Association of Math Teachers of New York State. Several months ago I reported to VM magazine on an earlier workshop I gave on VM for this same organization. There is also a national organization called NCTM – National Council of Teachers of Mathematics.
Alas, they were so flooded with proposals by speakers, they had to decline many of them, including my own. Rather than see this as a defeat, it’s just one more challenge to overcome for next year. Nevertheless, I did attend their Eastern regional in Philadelphia, not just to learn new math tips, but to network (and hopefully spread VM nationally),  and also to observe how they used their technology. It looks like the era of the document camera has truly arrived. More on this later.

             AMTNYS gives the presenters three options time-wise: half-hour, full hour, or two and a quarter hours. I picked the longest option. It was to be Friday November 11, from 11:00 AM to 1:15 PM. I did not anticipate that the class I was leading was to get so totally involved with every aspect of my lesson, I would barely cover half of what I was intending (which was just as well, as you will see.)

Part 1: My workshop I gave the same title as one of my e-books:
“Out-of-the-Box Methods For Mastering Math”, one of the products on my website. My goal was to parallel my online course “Lighting Fast Algorithms for the Four Operations”. For each operation I present transitional pre-Vedic methods I either invented outright or at least adopted from other sources and gave a twist of my own. VM is always the pinnacle method at the end of each section. The only exception to that was my opening, because I wanted the teachers to be startled right away with the power of VM.
    I commenced with a proven motivator: multiplying near a base. I heard the usual stunned “I can’t believe this!” and similar evaluations within the first five minutes. I covered deficiencies, then excesses, starting at base 100, then base 1000. I then stressed the importance of extending the generality with ratio and proportion.  Ex. 98 X 47: double the 47 to 94 to force a near base situation, get the VM answer, then divide by 2 to account for the original 47. I used a special form of short division for one digit that is much more concise than the clumsier vertical long division. I deliberately held off on excess factor X deficient factor till later.

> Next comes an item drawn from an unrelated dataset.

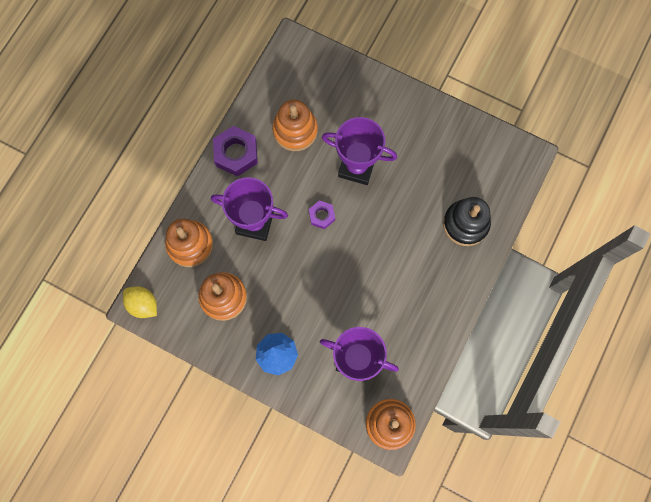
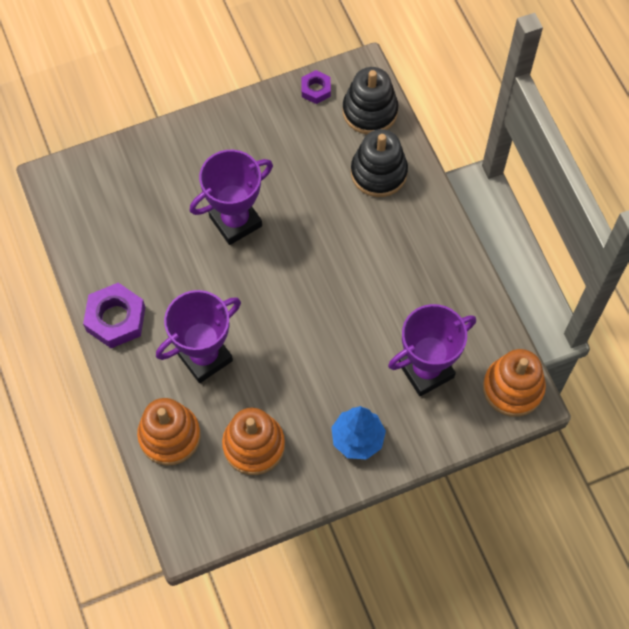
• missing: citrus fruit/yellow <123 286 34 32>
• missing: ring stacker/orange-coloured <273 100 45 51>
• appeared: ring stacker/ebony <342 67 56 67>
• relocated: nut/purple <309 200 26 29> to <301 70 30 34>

    Addition: first “completing the whole” for a group of one-digit addends, then two-digit.  I then used a scaffolding algorithm: left-to-right addition with expanded notation. When they got comfortable with written work, we then jumped to purely mental solutions.  We then went to Vedic addition, but I broke this up into stages:
a.    Adding by showing all the carries but not solving till the very end. They had to get used to blending a carry to its partner on the left.
b.    Written running totals, i.e. gradually building the final sum from partial sums, while blending yet a new carry leftward, if needed.
c.    VM addition – Doing the running totals mentally.

    Subtraction: I showed three different ways to subtract without borrowing:
a.    backwards addition – to get a feel for purely mental solving
b.    left-to-right running totals using negatives when present, but as expanded notation. Ex. 456 – 188. Think 400-100 = 300, then 50-80 = -30, so at his point it’s 300 - 30 = 270, then 6 – 8 = -2 so you end with 270 – 2 = 268.
c.    the classic Vedic bar number subtraction. They experienced how methods a and b were quite effective up to about 4-digit numbers, but starting with 5 digits, the VM method was so much faster and elegant.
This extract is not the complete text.